At some point during the pandemic, I decided to limit my access to the news and social media and to date, I haven’t fully re-engaged. My awareness of the world’s chaos and woes is limited, anxiety low, and optimism for the future remains high without the cycles of negativity replaying in my head. Many may criticize my decision to “tap out” and remain somewhat oblivious to world events, but for me, this is one of the ways that I deliberately maintain my peace of mind. And at the time, I didn’t realize that I was setting a great boundary to protect my own mental health.
“Possessing extreme faith is a practice in living on the edge yet feeling tucked in and protected. Once you settle into it, you gain power from the feeling. You become magic. You can soar. You can dream.”
― Tricia Hersey, Rest Is Resistance: A Manifesto
After being laid off, I was told I had three weeks to pivot internally or make the decision to leave the company completely. Knowing that my layoff was not performance related, I was wondering if I should feel grateful or motivated that I would have time to decide my next steps. As my colleagues scrambled to update resumes, reach out to contacts, etc. one thing I realized was, for the first time in nearly 30 years, I was actually not doing something and damn, that felt good. My reality as a wife, mother, and household contributor would ultimately determine my next steps but taking time to REST became the necessary option I needed to recalibrate and celebrate all that I have been able to accomplish up until this point.
“Along with stealing your imagination and time, grind culture has stolen the ability for pleasure, hobbies, leisure, and experimentation. We are caught up in a never-ending cycle of going and doing.”

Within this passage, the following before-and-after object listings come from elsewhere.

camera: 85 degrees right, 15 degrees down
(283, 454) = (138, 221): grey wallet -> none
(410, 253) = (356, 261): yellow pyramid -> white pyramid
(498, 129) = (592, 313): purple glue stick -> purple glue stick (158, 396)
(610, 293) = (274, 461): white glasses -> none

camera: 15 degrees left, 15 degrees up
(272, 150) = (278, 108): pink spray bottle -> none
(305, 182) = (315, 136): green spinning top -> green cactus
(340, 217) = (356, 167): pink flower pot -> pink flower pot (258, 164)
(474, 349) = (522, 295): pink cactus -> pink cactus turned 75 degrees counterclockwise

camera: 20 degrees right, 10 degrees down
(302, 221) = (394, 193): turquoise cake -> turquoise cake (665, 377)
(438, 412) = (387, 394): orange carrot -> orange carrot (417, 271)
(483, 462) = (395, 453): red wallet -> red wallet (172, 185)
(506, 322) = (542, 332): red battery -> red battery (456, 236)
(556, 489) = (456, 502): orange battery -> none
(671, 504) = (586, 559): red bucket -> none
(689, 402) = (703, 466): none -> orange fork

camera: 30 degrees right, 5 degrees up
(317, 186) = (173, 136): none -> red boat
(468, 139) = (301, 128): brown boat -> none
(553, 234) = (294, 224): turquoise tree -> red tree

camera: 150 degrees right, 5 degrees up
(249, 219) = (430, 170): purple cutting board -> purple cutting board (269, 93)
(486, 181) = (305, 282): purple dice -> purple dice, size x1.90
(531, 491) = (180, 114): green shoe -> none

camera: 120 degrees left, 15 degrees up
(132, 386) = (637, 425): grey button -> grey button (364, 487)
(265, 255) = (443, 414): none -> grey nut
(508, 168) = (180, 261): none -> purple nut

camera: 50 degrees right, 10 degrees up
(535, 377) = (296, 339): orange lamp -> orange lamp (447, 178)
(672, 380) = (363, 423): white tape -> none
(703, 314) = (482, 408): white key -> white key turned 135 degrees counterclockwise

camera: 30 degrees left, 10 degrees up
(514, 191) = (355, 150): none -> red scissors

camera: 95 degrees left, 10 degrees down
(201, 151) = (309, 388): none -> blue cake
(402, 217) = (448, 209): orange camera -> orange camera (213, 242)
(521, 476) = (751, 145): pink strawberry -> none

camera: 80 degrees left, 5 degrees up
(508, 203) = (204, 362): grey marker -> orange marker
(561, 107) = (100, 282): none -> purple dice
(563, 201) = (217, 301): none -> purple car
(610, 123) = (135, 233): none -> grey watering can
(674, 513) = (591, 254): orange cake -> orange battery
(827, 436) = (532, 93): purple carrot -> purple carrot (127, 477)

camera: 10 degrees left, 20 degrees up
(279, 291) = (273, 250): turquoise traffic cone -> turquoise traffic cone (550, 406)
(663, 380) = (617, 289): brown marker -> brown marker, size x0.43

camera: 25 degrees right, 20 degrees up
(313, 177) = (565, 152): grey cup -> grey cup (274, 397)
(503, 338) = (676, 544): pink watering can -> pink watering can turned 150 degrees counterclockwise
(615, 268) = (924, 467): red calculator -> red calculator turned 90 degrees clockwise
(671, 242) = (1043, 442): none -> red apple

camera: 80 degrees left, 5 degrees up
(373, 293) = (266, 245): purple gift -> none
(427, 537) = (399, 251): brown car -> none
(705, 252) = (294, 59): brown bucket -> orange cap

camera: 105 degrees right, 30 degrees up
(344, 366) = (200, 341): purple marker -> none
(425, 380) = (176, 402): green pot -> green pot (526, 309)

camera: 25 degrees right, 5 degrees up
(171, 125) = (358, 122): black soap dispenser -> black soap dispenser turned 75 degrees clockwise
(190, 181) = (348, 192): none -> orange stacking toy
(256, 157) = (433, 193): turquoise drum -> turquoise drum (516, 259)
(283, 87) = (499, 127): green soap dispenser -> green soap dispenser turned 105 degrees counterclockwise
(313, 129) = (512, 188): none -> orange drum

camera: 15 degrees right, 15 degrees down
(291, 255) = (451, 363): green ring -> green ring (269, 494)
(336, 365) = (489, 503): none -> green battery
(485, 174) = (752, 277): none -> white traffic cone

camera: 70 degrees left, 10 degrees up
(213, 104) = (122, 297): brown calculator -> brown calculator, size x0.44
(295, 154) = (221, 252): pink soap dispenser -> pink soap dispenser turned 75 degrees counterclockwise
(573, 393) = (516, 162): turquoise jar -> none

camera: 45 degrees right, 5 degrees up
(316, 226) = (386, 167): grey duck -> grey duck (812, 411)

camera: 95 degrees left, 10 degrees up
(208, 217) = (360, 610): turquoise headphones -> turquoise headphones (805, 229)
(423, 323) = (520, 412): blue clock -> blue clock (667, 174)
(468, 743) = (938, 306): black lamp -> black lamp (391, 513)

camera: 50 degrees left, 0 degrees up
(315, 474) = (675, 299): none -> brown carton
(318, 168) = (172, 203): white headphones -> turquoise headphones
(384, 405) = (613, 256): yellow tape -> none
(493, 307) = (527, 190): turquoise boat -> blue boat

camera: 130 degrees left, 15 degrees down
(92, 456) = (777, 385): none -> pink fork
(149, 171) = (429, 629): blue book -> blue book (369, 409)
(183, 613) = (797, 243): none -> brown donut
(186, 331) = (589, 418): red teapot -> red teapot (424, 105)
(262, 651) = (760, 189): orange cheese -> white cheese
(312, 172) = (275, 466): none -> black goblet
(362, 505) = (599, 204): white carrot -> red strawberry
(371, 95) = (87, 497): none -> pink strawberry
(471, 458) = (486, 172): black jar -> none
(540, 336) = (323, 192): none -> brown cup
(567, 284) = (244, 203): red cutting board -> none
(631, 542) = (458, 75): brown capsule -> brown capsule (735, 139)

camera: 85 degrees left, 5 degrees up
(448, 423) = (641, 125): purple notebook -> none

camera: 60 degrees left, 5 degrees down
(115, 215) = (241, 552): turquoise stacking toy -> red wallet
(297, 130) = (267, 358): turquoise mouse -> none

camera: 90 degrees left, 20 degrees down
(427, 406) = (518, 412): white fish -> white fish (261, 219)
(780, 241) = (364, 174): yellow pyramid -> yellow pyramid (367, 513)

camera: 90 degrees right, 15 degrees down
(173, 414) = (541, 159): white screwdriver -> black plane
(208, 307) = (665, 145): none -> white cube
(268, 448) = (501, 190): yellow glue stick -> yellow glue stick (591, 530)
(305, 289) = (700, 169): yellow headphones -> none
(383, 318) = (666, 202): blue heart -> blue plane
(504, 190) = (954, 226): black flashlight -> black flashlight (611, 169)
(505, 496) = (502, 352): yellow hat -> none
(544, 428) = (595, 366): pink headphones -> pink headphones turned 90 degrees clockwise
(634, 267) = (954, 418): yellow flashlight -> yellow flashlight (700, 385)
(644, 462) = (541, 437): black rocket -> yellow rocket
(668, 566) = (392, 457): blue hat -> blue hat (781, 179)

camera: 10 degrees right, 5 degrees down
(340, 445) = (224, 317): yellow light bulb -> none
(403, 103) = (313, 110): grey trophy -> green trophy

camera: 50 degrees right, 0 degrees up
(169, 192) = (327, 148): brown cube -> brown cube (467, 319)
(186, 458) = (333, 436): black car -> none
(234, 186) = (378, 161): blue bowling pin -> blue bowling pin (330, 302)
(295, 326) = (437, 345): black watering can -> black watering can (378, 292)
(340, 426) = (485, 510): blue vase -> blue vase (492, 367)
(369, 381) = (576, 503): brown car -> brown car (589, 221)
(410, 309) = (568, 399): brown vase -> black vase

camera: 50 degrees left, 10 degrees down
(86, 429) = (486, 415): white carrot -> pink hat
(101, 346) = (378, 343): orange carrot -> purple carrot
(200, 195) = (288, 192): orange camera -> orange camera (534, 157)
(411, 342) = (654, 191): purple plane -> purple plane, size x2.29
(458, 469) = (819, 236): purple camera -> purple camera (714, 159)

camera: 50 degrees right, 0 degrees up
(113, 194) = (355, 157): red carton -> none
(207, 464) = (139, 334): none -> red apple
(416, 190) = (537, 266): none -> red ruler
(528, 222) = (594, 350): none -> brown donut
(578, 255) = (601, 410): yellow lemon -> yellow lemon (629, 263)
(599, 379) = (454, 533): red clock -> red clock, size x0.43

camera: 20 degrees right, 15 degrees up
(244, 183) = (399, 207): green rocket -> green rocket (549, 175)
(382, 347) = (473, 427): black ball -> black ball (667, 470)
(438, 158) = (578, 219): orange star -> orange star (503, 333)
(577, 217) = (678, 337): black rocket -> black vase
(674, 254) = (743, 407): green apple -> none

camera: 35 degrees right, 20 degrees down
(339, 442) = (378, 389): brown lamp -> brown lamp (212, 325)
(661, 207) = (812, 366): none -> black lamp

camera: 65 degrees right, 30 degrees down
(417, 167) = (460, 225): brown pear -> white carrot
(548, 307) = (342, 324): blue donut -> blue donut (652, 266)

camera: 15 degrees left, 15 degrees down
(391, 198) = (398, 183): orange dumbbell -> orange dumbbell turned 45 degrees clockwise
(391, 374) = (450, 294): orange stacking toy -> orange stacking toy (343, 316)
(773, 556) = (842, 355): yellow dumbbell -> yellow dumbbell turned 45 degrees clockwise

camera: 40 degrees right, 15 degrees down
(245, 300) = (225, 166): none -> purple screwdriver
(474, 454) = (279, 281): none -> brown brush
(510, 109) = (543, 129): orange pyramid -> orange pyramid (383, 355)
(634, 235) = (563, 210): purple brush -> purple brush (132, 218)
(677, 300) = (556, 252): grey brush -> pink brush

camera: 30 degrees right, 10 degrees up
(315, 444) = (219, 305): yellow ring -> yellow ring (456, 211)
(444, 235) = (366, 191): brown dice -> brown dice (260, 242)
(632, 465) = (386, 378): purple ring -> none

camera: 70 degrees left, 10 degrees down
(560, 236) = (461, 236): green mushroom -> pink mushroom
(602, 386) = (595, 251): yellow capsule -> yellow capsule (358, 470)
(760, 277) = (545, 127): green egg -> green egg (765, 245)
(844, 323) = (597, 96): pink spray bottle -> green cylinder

― Tricia Hersey, Rest Is Resistance: A Manifesto
Of course, this approach of PEACE and REST goes against the grain of how we’re programmed to respond when faced with a layoff or unexpected misfortunes. Typically, thoughts of anxiety, worry, and unrest dominate as we push forward into the future. Anger and depression are residual expectations because most of the time, we are on the “hamster wheel of life” chasing an unknown dangling carrot that is often reduced, removed, or replaced the moment we are ready to take a bite. And I won’t lie; through this process, there have been some sleepless nights and uncertainties because although a part of me felt peace, I wondered if I should enlist in the reactions of the status quo.
“Grieving the reality of being manipulated to believe we are not enough, divine, or valuable outside of our accomplishments and bank account is a central part of our rest work.”
― Tricia Hersey, Rest Is Resistance: A Manifesto
In her book, Rest Is Resistance: A Manifesto, Tricia Hersey stated, “We are resting simply because it is our divine right to do so.” The moment of rejection (a.k.a layoff) initially led me to feel guilt, shame, fear, and every negative emotion my previous trauma could gather. But what if the glass was half full? That these events were aligned in my favor? Not to become better at what I’ve been accustomed to but to shift me inward to embrace that which has always been my existence. My peace, mental health, and overall well-being are more than a tagline on a t-shirt. Moving forward, I now know there is no more “WORK” to do. There is more REST to be had so that I can go inward to better understand WHO I AM and HONOR HER indefinitely.